I firmly believe that the original Mandate for Palestine, a Jewish National Homeland, which came from the 1920 San Remo conference (and 1917 Balfour Declaration), is the only viable and permanent solution to the Arab-Israeli conflict. This mandate was set up in much the same way as the mandate for India/Pakistan/Bangladesh -- namely, that religious populations would be transferred in such a way as to form homogenous areas where similar cultures could institute themselves. This plan allocated land for a future Jewish state which included all of what is now Israel AND Jordan. It is significant to me that the Arab countries neighbouring Israel ALSO received mandates during this period, and were not independent nations prior to the period, but also territories occupied by the Ottomans then Britons and French. The British, inilaterally and in violation of their mandate, gave 76% of the land mandated for the Jewish Homeland to form the nascent state of Jordan. This was done with the support of the Jewish Agency and Sheikh (later King) Hussein, in order to solve the demographic problem of the Mandate for Palestine. Jews were to remain concentrated in 'West Palestine' and the non-Jews (60% were not indigenous but migrant workers, according to the 1951 URNWA report) were to remain concentrated in 'East Palestine', which some population transfer, according to the India/Pakistan/Bangladesh model.

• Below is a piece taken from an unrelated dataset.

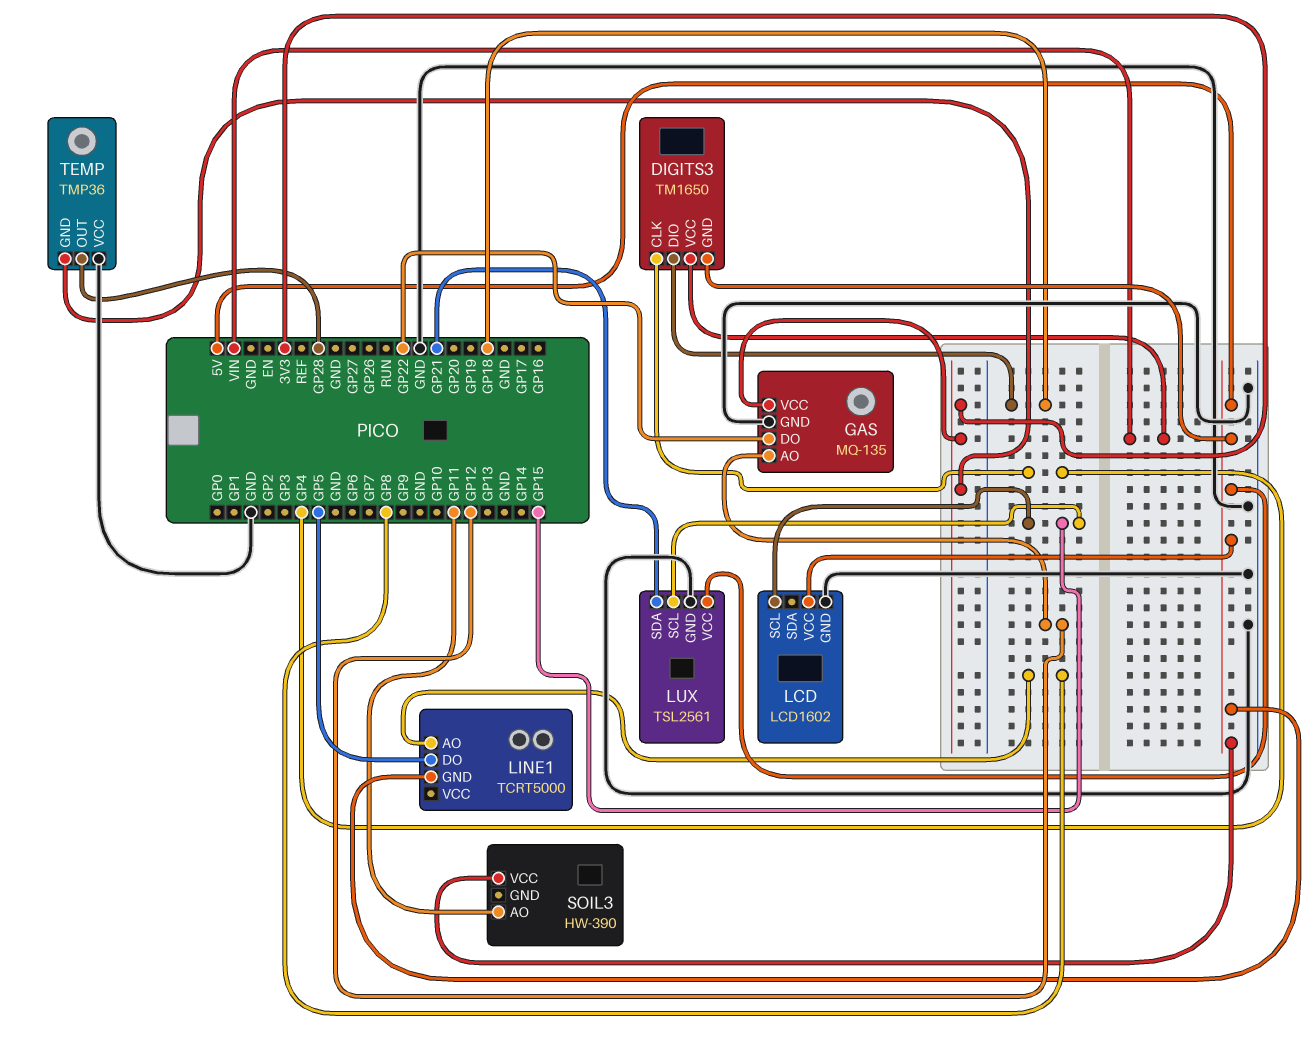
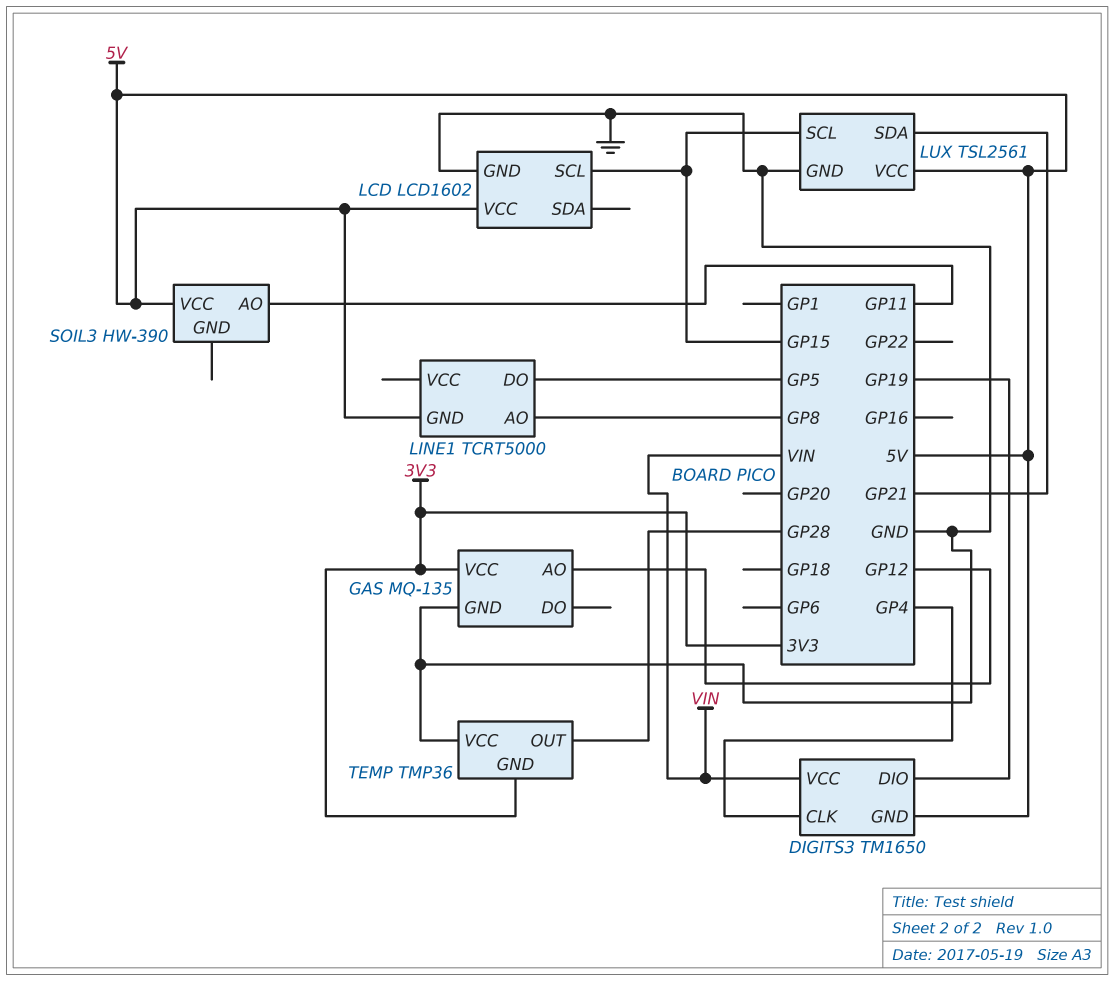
DIGITS3 pin DIO: GP18 -> GP19
GAS pin DO: GP22 -> none

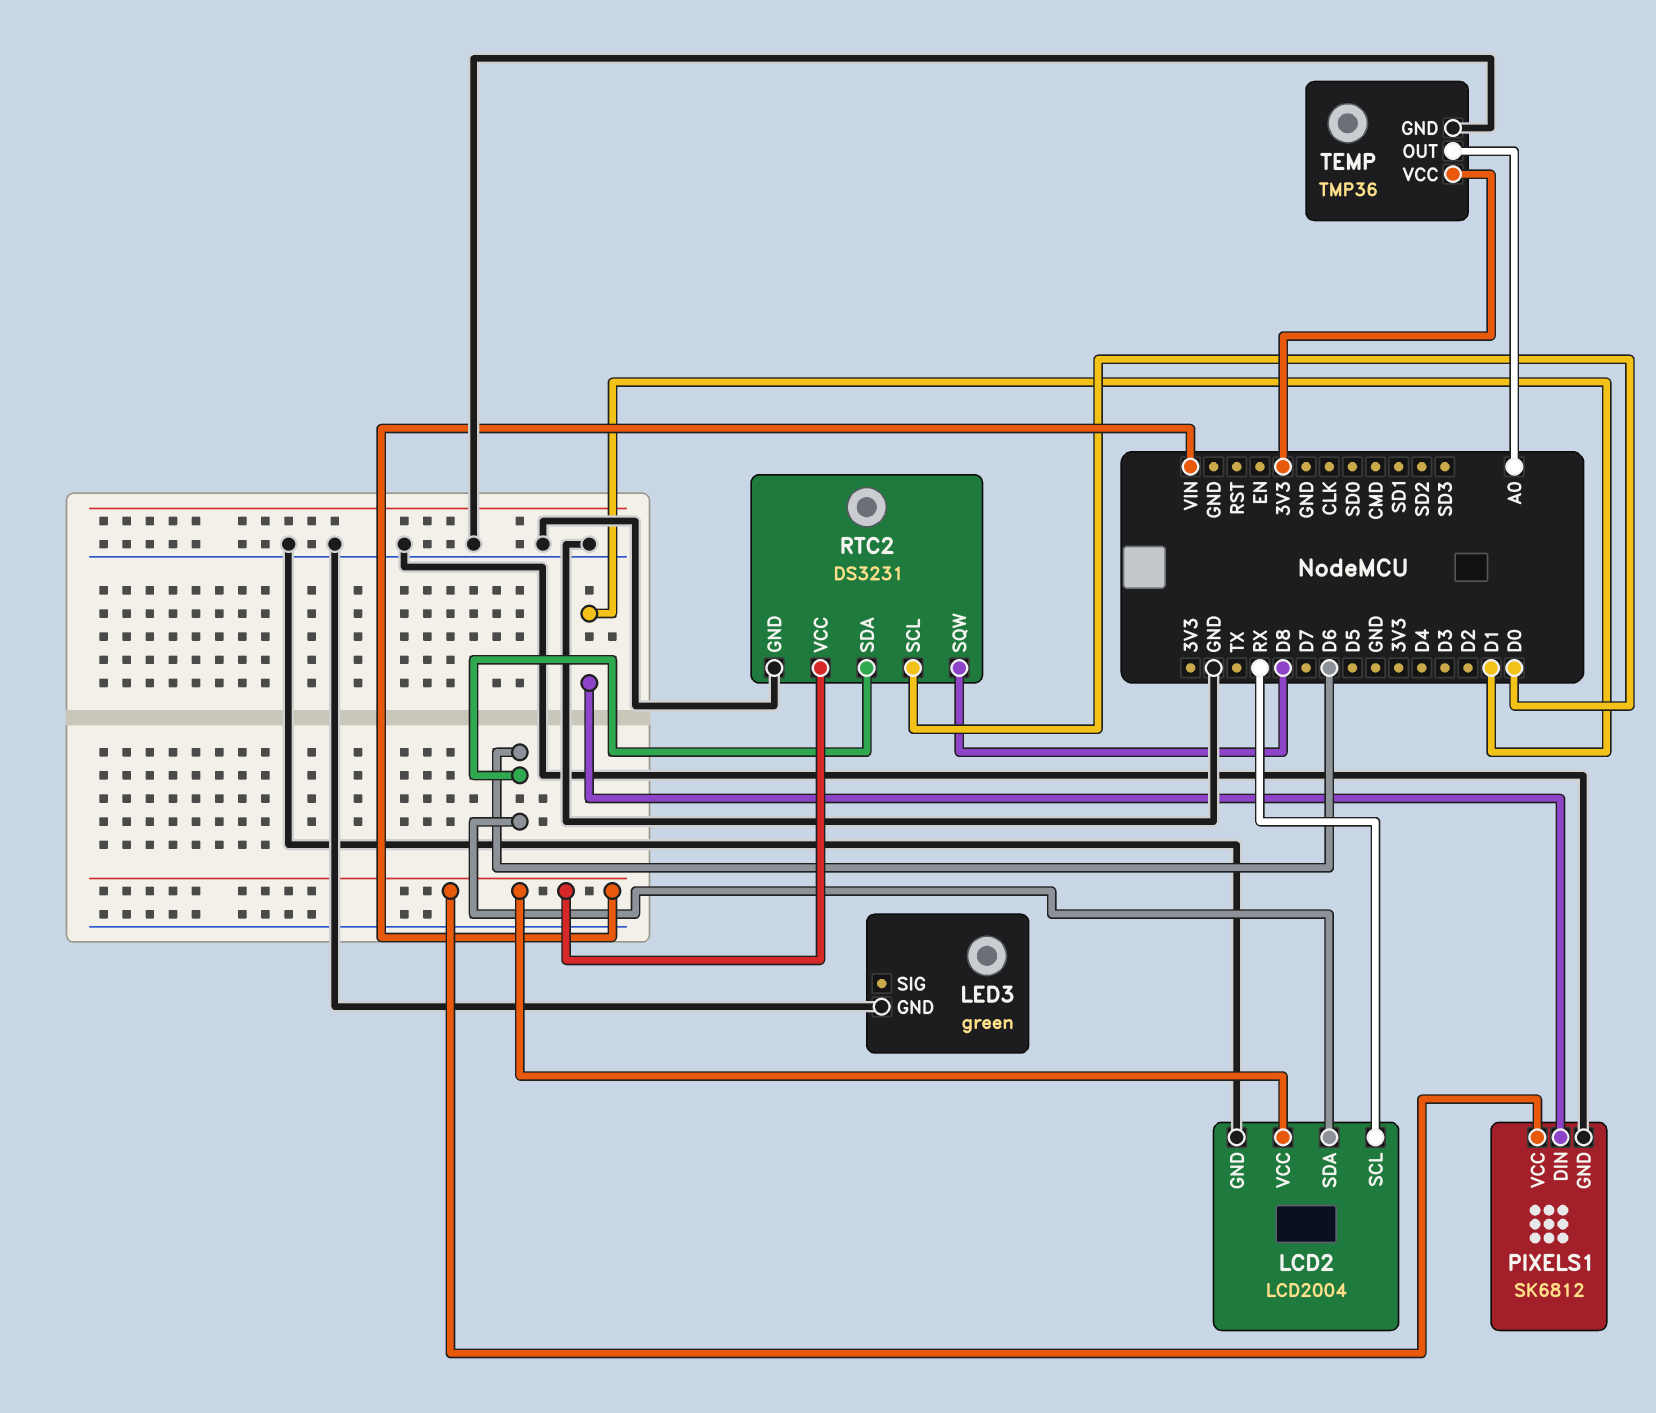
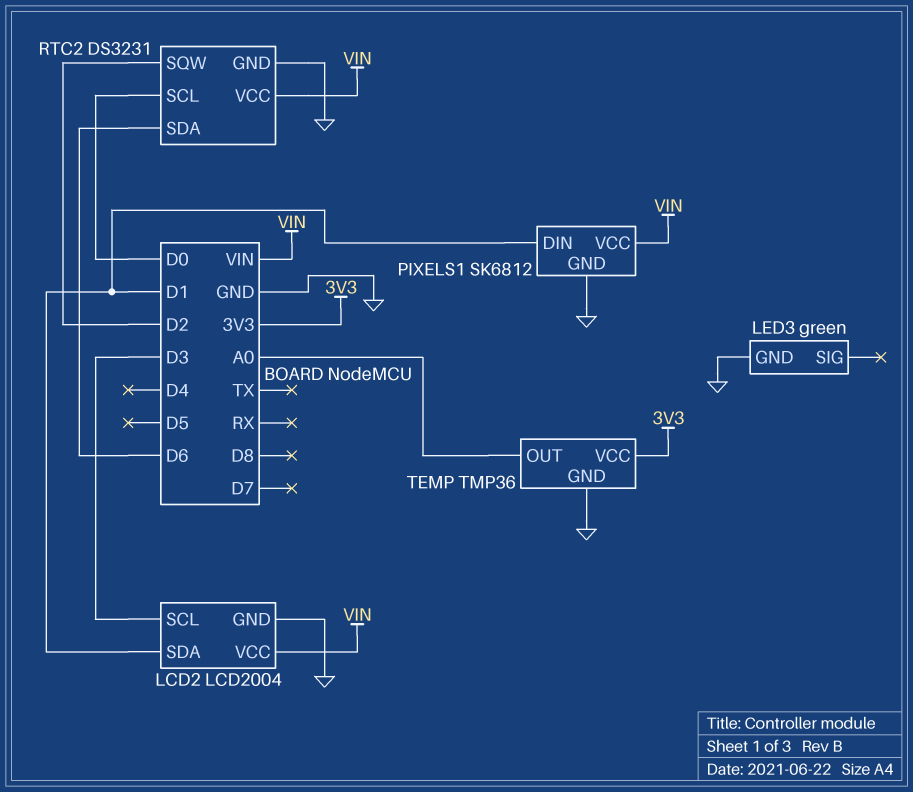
LCD2 pin SCL: RX -> D3
LCD2 pin SDA: D6 -> D1
RTC2 pin SQW: D8 -> D2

With the dissolution of the League of Nations and advent of the U.N., the remaining 24% of the land was recommended for further division in a non-binding U.N. General Assembly resolution, which suggested the creation of yet another Arab State in the West Bank, and attempted to internationalize Jerusalem. It is also significant that the Arab block at the U.N. REJECTED this suggestion.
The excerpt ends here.